Delphi has no real functional capabilities.
January 27, 2013
On 01/27/13 03:48, Rob T wrote:
> On Sunday, 27 January 2013 at 01:11:05 UTC, H. S. Teoh wrote:
>> On Sun, Jan 27, 2013 at 01:15:29AM +0100, Rob T wrote:
>>> We can almost implement properties as a regular struct
>> [...]
>>
>> You do it like this:
>>
>>     import std.stdio;
>>
>>     struct IntProp {
>>         int __impl;
>>
>>         @property /* <-- ah, the irony! */ int value() {
>>             return __impl + 123;
>>         }
>>         alias value this;    // watch this magic
>>
>>         void opAssign(int val) {
>>             __impl = val - 123;
>>         }
>>     }
>>
>>     struct S {
>>         IntProp prop;
>>     }
>>
>>     void main() {
>>         S s;
>>         writeln(s.prop);
>>         s.prop = 321;
>>         writeln(s.prop);
>>     }
>>
>>
>> T
> 
> Ah cool! You don't really need @property however if we adopt the optional () unless that's to be enforced.
> 
> The really nice thing about this, is we can return the struct as a ref, and it still works, and also take the address of the struct and it continues to work.
> 
> Even better I can add more member functions to it and expand on what it can do. The "property as a function" approach is far more limiting and has issues, such as ref returns and taking the address.
> 
> Anyone know what's missing or what won't work with this approach?

   auto w = Widget();
   w.width = 3;
   w.height = 14;
   auto a = w.area;

Consider an implementation of Widget where some/all of these fields are properties.

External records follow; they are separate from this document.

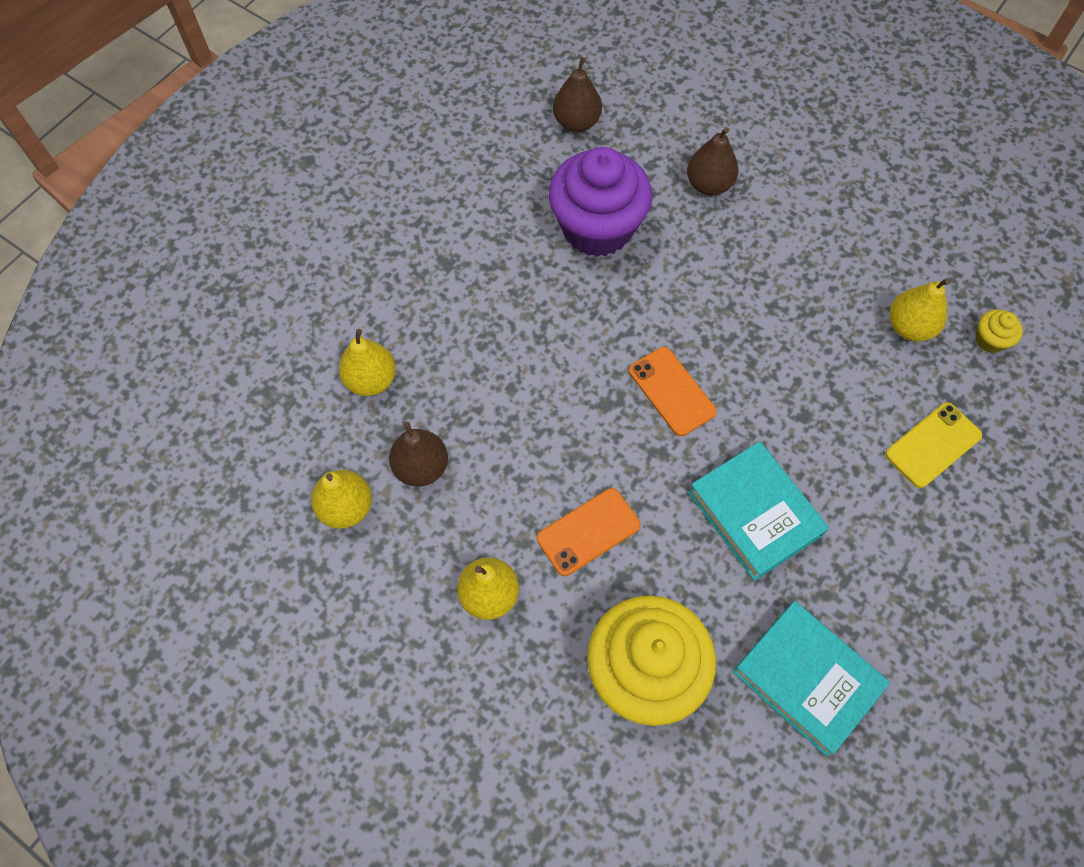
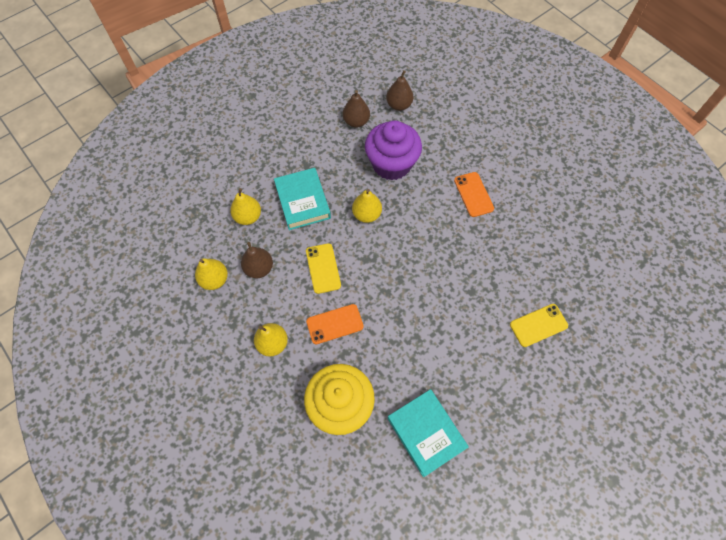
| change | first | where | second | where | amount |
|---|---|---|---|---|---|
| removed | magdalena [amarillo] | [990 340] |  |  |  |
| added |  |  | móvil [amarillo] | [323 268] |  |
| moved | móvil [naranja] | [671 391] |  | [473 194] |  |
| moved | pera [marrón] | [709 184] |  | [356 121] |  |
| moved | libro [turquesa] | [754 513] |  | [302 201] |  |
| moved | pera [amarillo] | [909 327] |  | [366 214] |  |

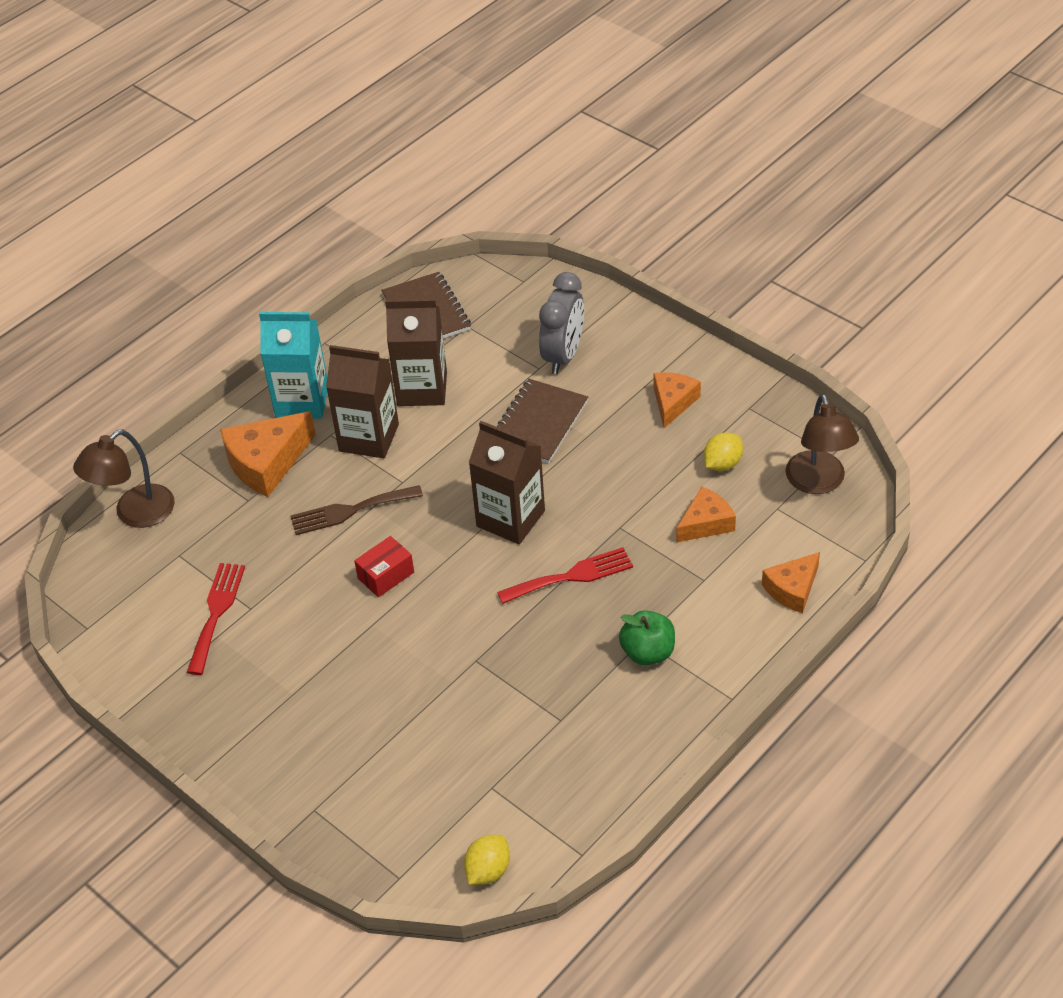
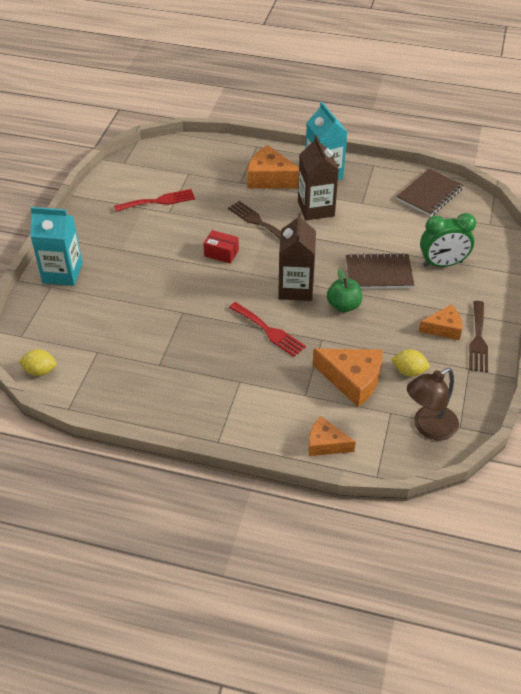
| change | first | where | second | where | amount |
|---|---|---|---|---|---|
| removed | lámpara [marrón] | [135 514] |  |  |  |
| removed | cartón de leche [marrón] | [422 389] |  |  |  |
| added |  |  | cartón de leche [turquesa] | [62 273] |  |
| added |  |  | tenedor [marrón] | [478 339] |  |
| moved | manzana [verde] | [648 652] |  | [343 306] |  |
| recoloured | despertador [gris] | [563 356] | despertador [verde] | [442 264] |  |
| resized | queso [naranja] | [706 523] |  | [352 380] | x1.59 |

Also, does adding a "virtual" area property (ie one calculated on demand from the others) influence the layout of the object? Should it?

IOW, there are many problems with such a solution, some of which can be worked around, others fixed with relatively small language changes (legalizing zero-sized objects, making a static-outer implementation cleanly doable etc).

But would there really be enough gain to justify making properties that much more complicated? The present approach is a reasonable compromise, it just needs proper call handling.

Consider the case, that is some times brought up here, where you use a library
which at some point is changed and some object fields are replaced by properties.
You recompile your code with that newer version. What keeps working? What breaks?
Which breakages can be avoided? Which ones would you really want to examine and
handle manually?
Any field->property change breaks the ABI, but this can only be avoided by
preemptively using accessors. That doesn't affect @property as such, except that
having some kind of syntax sugar would make creating the required forwarders easier.

Handling @property evaluation correctly not only makes sense, it's necessary to make
them work correctly. But further "improvements" bring few extra benefits, while
complicating the language. Parens-less function calls are a much bigger problem;
I can't see much gain from "cleaning up" the property design.

While killing @property /is/ an option, it's not a good one either, especially if ()-enforcement on all calls doesn't happen before such a change.